How Is Moiré Formed?
Moiré forms when two patterns overlay one on top of the other. The first pattern is the camera sensor, which is functionally a grid oriented with one end facing up towards the top of the camera. The second pattern is on the subject in the image, such as precise lines on cloth.
This effect can confuse the camera when it adds the color information but isn’t sure where, exactly, to put it in the lines it sees. The result is the moiré pattern. The more the type of pattern messes with the camera sensor, the more likely moire is.
Why Do Modern Cameras Still Create a Moiré Effect?
Modern cameras create moiré effects because photography technology isn’t at the level to bypass moiré without extra steps. The easiest way to remove moiré is by using the blur effect on an optical low-pass filter, but this reduces overall image quality, and most photographers don’t like that type of thing.

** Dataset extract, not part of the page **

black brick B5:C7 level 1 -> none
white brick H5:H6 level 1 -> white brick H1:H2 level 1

Even high-quality cameras, such as Nikon, can create moire if you don’t filter over the image. In short, this effect is less about the type of camera you have and more about which bit of the world you’re taking a picture of.

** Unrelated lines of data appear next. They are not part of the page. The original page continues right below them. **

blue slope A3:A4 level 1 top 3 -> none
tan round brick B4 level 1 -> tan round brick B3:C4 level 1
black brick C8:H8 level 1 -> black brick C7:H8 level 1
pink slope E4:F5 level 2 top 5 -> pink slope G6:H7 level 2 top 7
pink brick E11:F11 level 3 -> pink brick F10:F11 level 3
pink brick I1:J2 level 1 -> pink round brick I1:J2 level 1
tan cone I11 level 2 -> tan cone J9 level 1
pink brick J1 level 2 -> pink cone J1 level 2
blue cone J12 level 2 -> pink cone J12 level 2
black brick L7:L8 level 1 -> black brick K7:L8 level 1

Objects Which Create Moiré Patterns
Any objects with repeating patterns can create moiré if you try to take images showing your subject’s fine detail. Moiré is particularly common on cloth, where the weave creates a natural grid pattern that can confuse camera filters.

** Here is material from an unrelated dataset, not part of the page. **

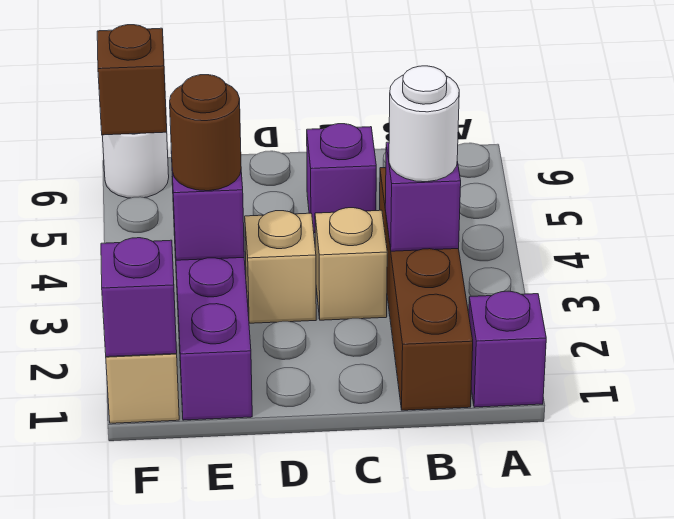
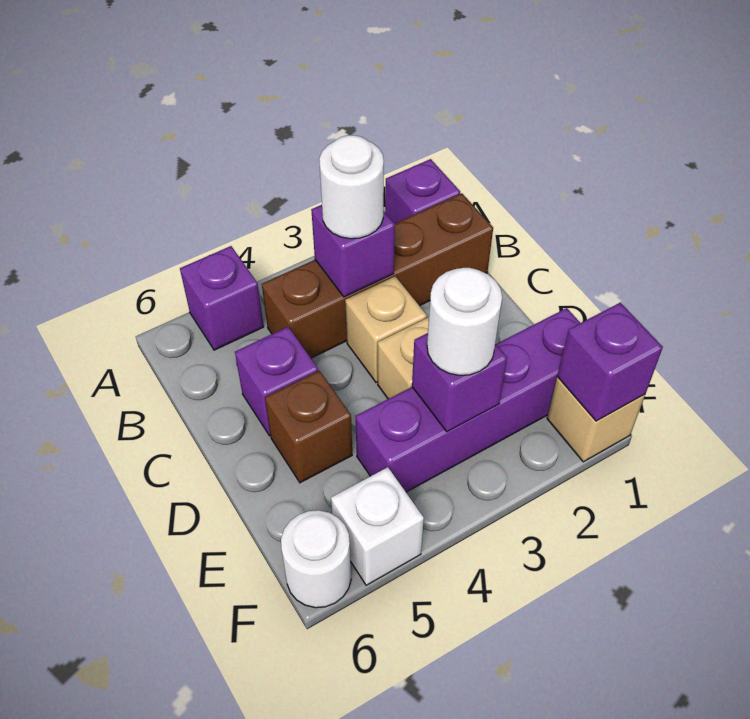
none -> purple brick A5 level 1
brown round brick E3 level 3 -> white round brick E3 level 3
none -> white brick F5 level 1
brown brick F6 level 2 -> brown brick D5 level 1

The Effect of Optical Low-Pass Filter
An optical low pass filter, sometimes known as an anti aliasing filter, stops high-frequency visual information by passing the light through special plates. This filter gets rid of noise in the image, and removing it at the camera level is generally easier than removing it in post processing.
How to Avoid Moiré
There are several ways to avoid having moire in your images. It’s always better to remove it when taking the picture because eliminating moire later involves a lot more work.
Zoom in to See If You Captured a Moiré Pattern
Zooming in is an easy way to spot and deal with moiré patterns. Most cameras can show any moire in your image if you zoom in after taking a picture, so a quick look at the camera screen can let you know if you must retake the image or not.
Shoot Close to Your Model to Create a Bigger Distance Between the Lines
Avoiding moire patterns is also easy if you disrupt the patterns causing it. If you move closer to your subject, there’s more space between its lines and, therefore, more room for your camera to understand and apply colors. Moving closer can also help you capture the fine detail of your subjects.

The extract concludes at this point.